Поэтом, в стихах, как и в прозе, он был всегда. Этого я и в старой моей статье всерьез не отрицал - при всем ее задоре излишнем, хоть и не вовсе неоправданным. С тех пор он вырос, выпрямился во весь рост, сам все отверг, что ему выпрямиться мешало, гигантом стал средь карликовой советской литературы двух серединных десятилетий двадцатого столетия. Гигантом? Но тут мне хочется пробормотать: вот именно - гигантом, а не «колоссом»; и когда я перечитываю его прежние стихи, я оцениваю их в согласии с ним, то есть с его зрелой и прежней моей оценкой. «Я во всем искал не сущности, а посторонней остроты» - это его собственные покаянные слова. Если мне скажут, что соглашаясь с ними, я тем самым остаюсь на старых своих «позициях», «на стороне Ходасевича», я прибавлю: и столь непохожего на него Мандельштама, и столь непохожей на обоих Ахматовой.

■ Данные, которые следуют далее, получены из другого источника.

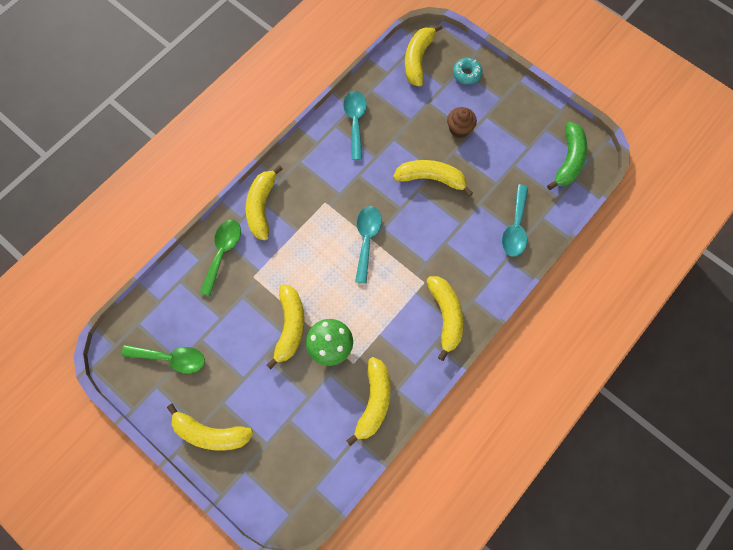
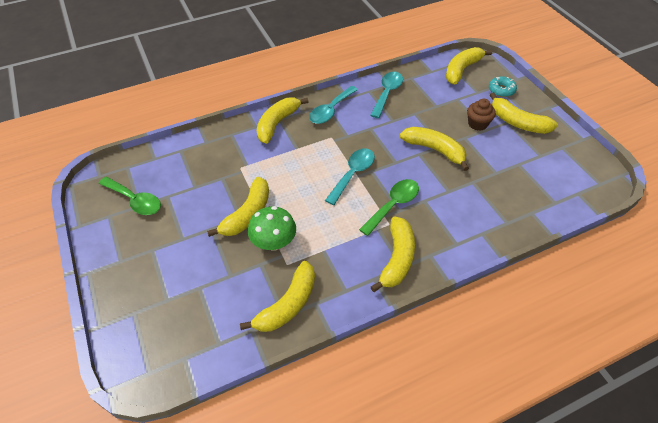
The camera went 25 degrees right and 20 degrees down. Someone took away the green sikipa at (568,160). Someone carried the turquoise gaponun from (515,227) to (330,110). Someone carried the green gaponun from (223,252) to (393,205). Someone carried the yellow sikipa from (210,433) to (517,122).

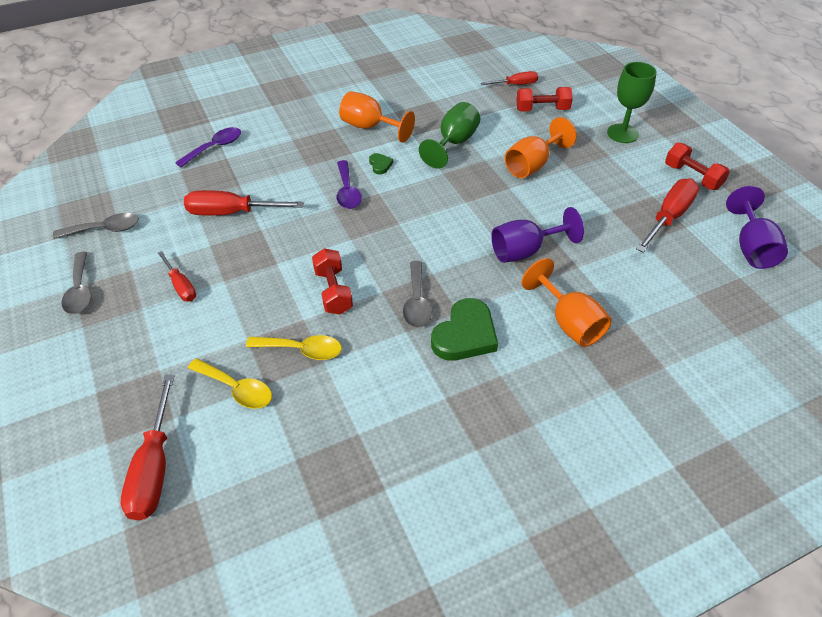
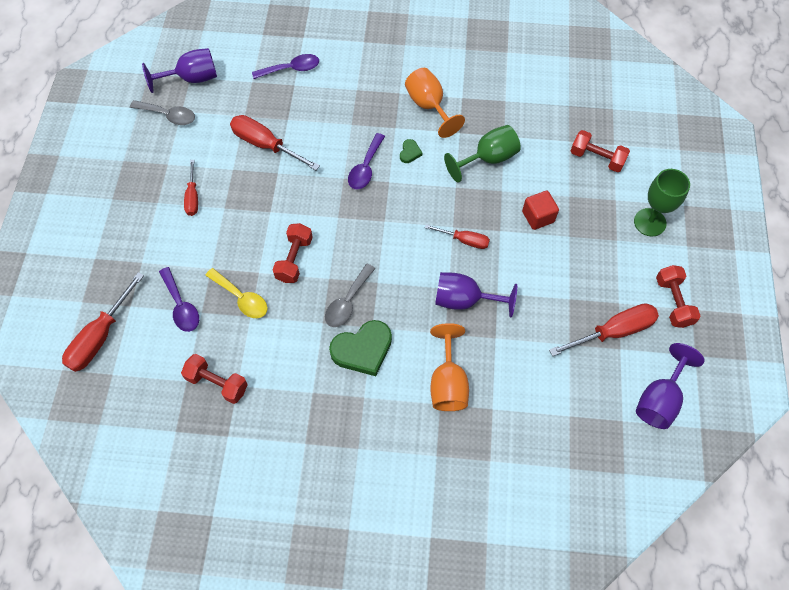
The camera went 30 degrees right and 15 degrees up. Someone carried the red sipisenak from (516,84) to (465,240). Someone swapped the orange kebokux at (532,165) for the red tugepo at (538,217). Someone took away the grey gaponun at (80,291). Someone repainted the yellow gaponun at (237,389), which became the purple gaponun at (181,306). Someone put down the purple kebokux at (192,78). Someone put down the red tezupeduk at (217,383).

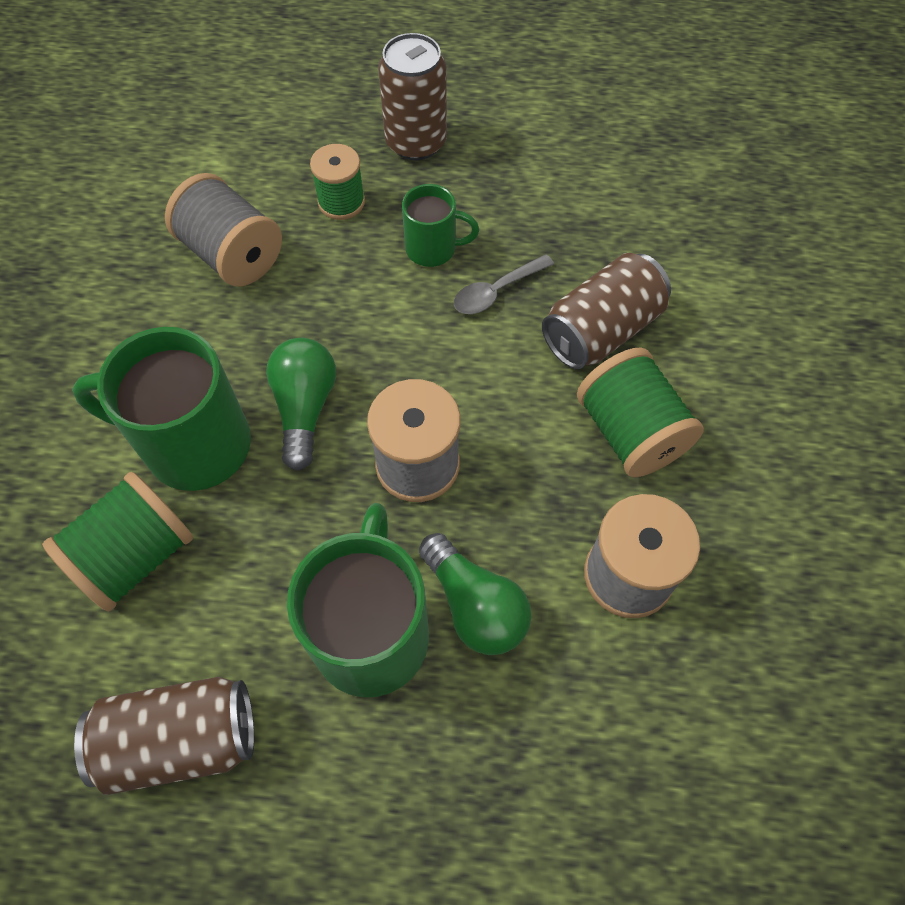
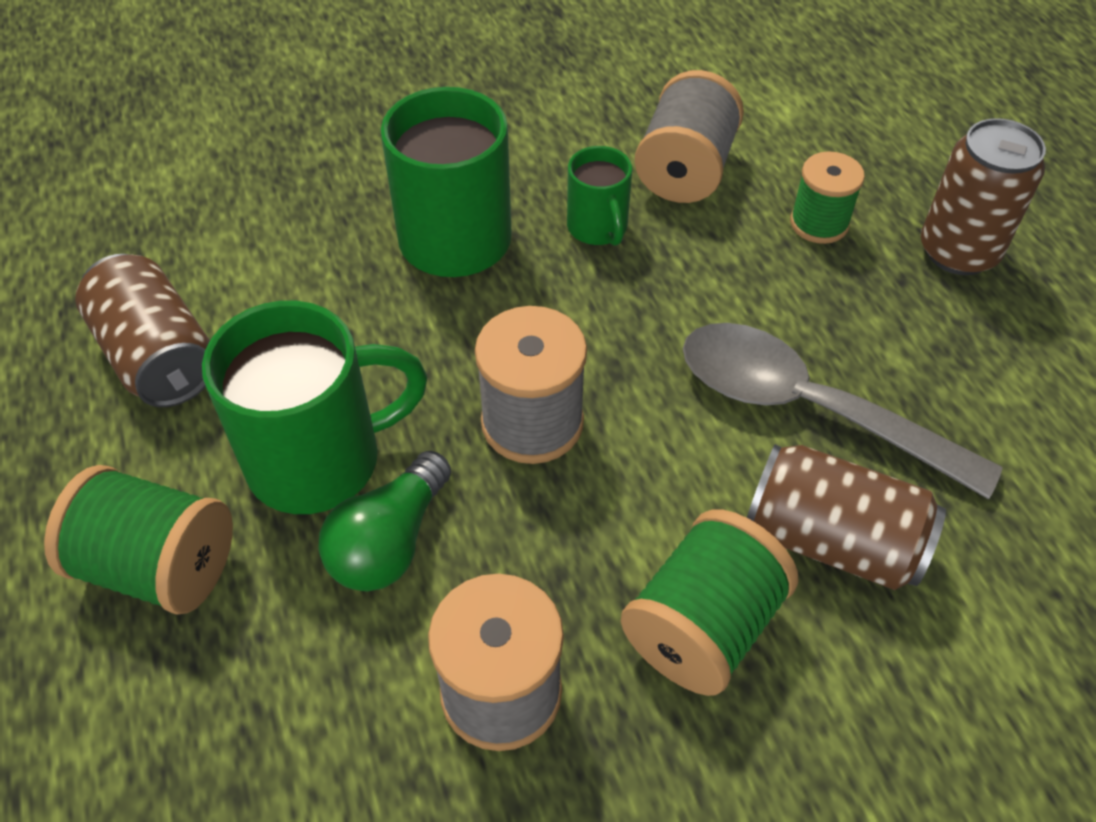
The camera went 65 degrees right and 10 degrees down. Someone carried the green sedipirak from (433,249) to (598,228). Someone scaled the grey gaponun at (496,291) by 2.08. Someone took away the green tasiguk at (305,408). Someone carried the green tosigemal from (135,555) to (159,566).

Но если скажут, что будучи уроженцем Петербурга я до конца моих дней застрял в тенётах петербургской поэтики, - тут я, пожалуй, не сразу найдусь, - не совсем буду знать, что мне на это ответить. Может быть скажу: поколение мое разделилось надвое, и в Москву перебегать не было у меня охоты; выбор обозначается рано, особенно когда касается современников и тем более сверстников; вот я ему и не изменил; но понимаю, понимаю, что можно было выбрать и другое...
А то, пожалуй, отвечу и так: не Москве нас учить; в петербургской поэтике наряду с преходящим, даже суетным быть может, есть и другое, с чем расставаться не надо, с чем расстаться не соглашусь. Если стихотворное искусство, если поэтическая речь так и решит довольствоваться отныне одной «посторонней остротой», так и откажется от пристальности к слову ради эфектного сталкивания слов; если несовершеннолетний Пастернак одержит победу над совершеннолетним; тогда я предпочитаю от дальнейших странствий отказаться и там упокоиться навек, где
...перешедши мост Кокушкин,
Опершись ...ой о гранит,
Сам Александр Сергеич Пушкин
С мосье Онегиным стоит.
* По случаю ее переиздания по-английски в сборнике DonaldDavie & AngelaLivingstone. Pasternak. ModernJudgements. MacMillan. 1969.